Estátua alegórica ao gosto da Renascença
A Ernest Christophe, estatuário.¹
Miremos o tesouro em graças florentinas:
No ondular desse corpo assim tão musculoso
A Elegância e a Força abundam, irmãs divinas.
Essa mulher, pedaço mesmo milagroso,
Divinamente forte, esbelta, fina, exata,
Feita para reinar sobre um leito suntuoso,
E encantar o lazer de um príncipe ou de um papa.
- Assim, vê esse sorriso fino, voluptuoso,
Onde a fatuidade expõe o enlevo seu;
Esse olhar de soslaio, vivo e langoroso;
Esse rosto travesso, envolto em fino véu,
Cujos traços nos dizem com ar vencedor:
"A Volúpia me chama e me coroa o Amor",
A esse ser dotado assim de majestade
Vê que encanto excitante nos dá a bondade!

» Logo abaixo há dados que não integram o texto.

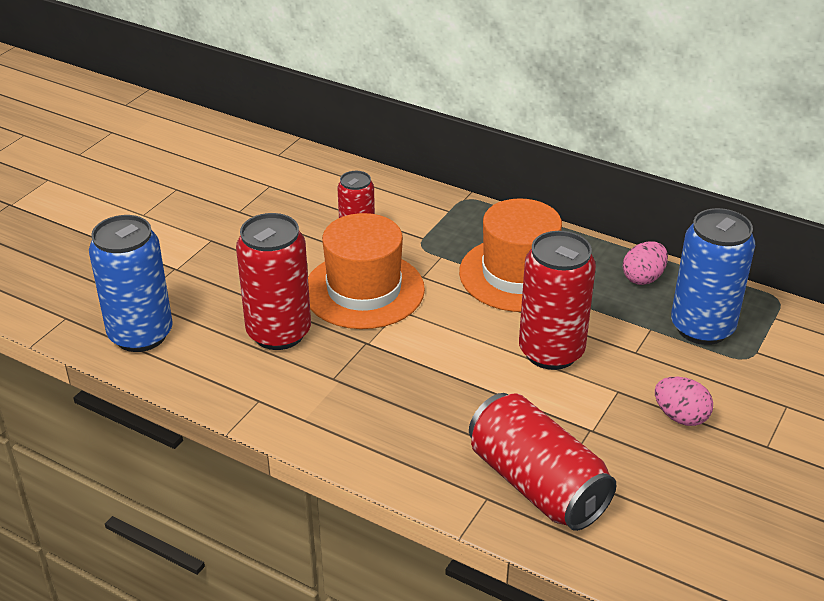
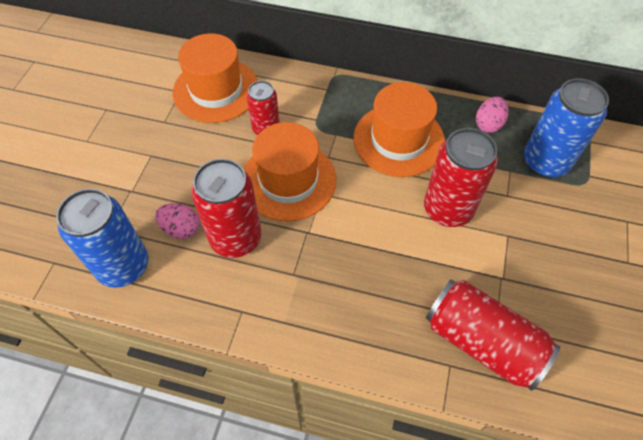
camera: 15 degrees left, 20 degrees up
(312, 191) = (216, 90): none -> orange hat
(680, 416) = (560, 249): pink egg -> pink egg (181, 229)

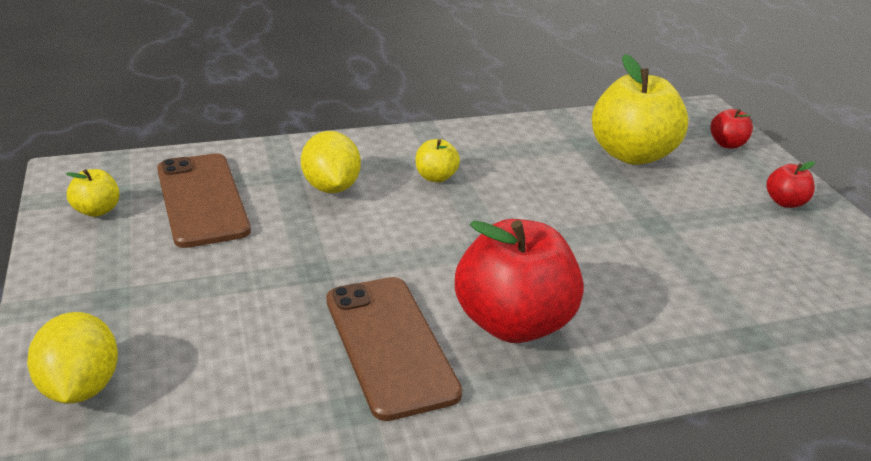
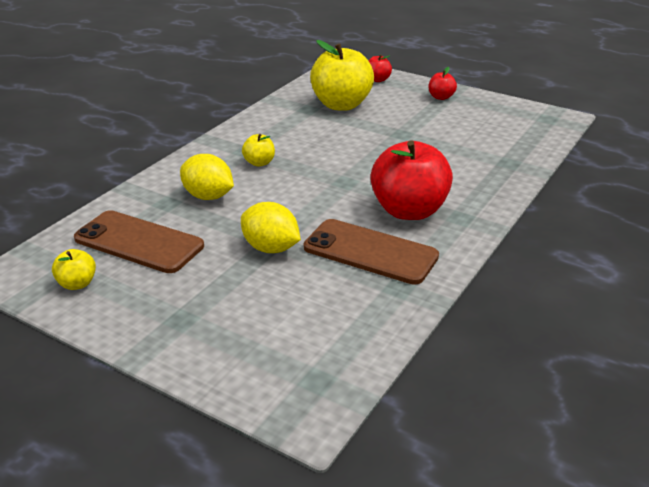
camera: 40 degrees left, 0 degrees up
(81, 387) = (247, 365): yellow lemon -> yellow lemon (270, 248)

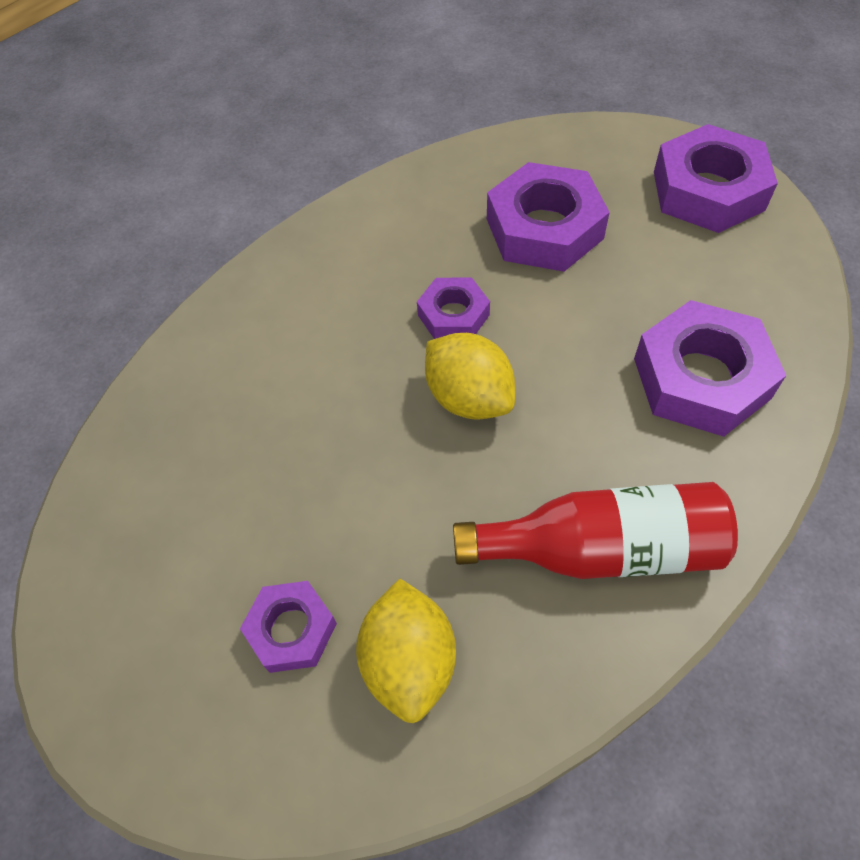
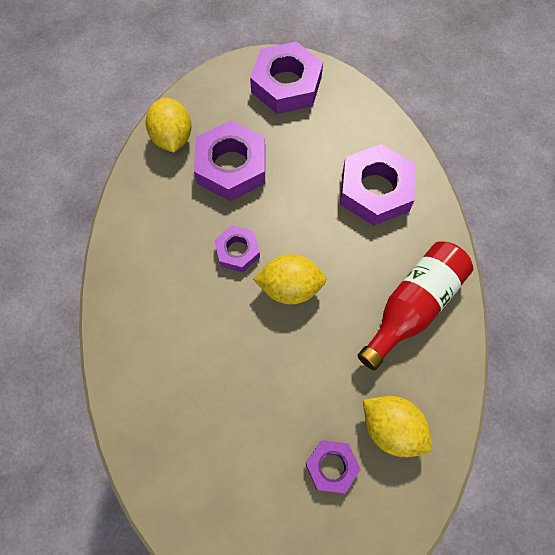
camera: 50 degrees left, 10 degrees up
(511, 159) = (172, 138): none -> yellow lemon

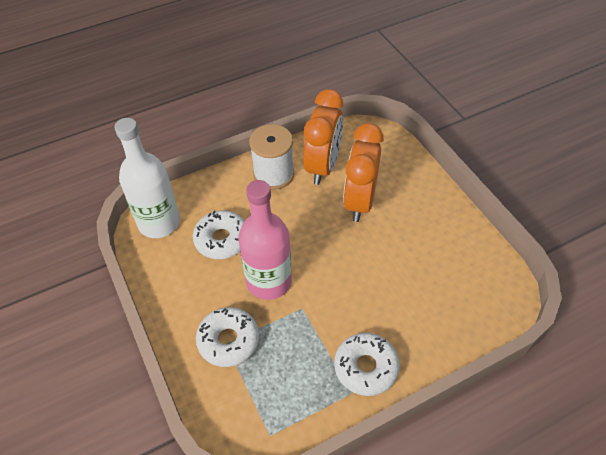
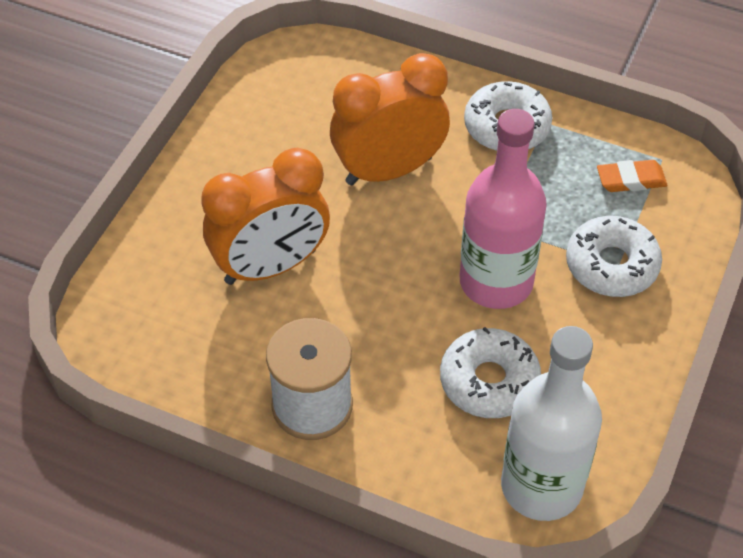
camera: 130 degrees left, 0 degrees up
(271, 402) = (631, 180): none -> orange eraser
(323, 166) = (239, 352): orange clock -> orange clock (389, 170)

Cheguemo-nos à volta de seu esplendor.
Ó blasfêmia da arte! Ó surpresa fatal!
A mulher, divo corpo, a prometer amor,
É bicéfalo monstro em seu topo afinal!
-Não! é máscara só, adorno enganador,
Esse rosto a fulgir com um estranho esgar,
E, contempla, aí está, a crispar-se atrozmente,
A verdadeira cara, a face singular
Invertida ao abrigo da face que mente,
Pobre grande beleza! O esplêndido caudal
Dos prantos teus tem foz em meu coração cioso;
Tua mentira embriaga-me e à alma faz bem tal
Que aos borbotões a Dor jorra do teu olhar!
- Mas por que chora ela? Beleza completa
Que poria a seus pés, vencida, a humanidade,
Que mal ignoro rói o seu flanco de atleta?
- Ela chora por ter vivido, ó insanidade!
E porque está vivendo! Mas o que ela deplora
Mais, e a faz agitar-se mesmo estando a sós,
É que amanhã - que dor! - viverá como agora!
Amanhã, e depois, e sempre! Como nós!
BAUDELAIRE, Charles. Flores do Mal. Tradução de Mario Laranjeira. 2ª Reimpressão. Editora Martin Claret. São Paulo, 2014.
¹Ernest-Louis-Christophe Aquilas (1827-1892), escultor francês. (N. do E.)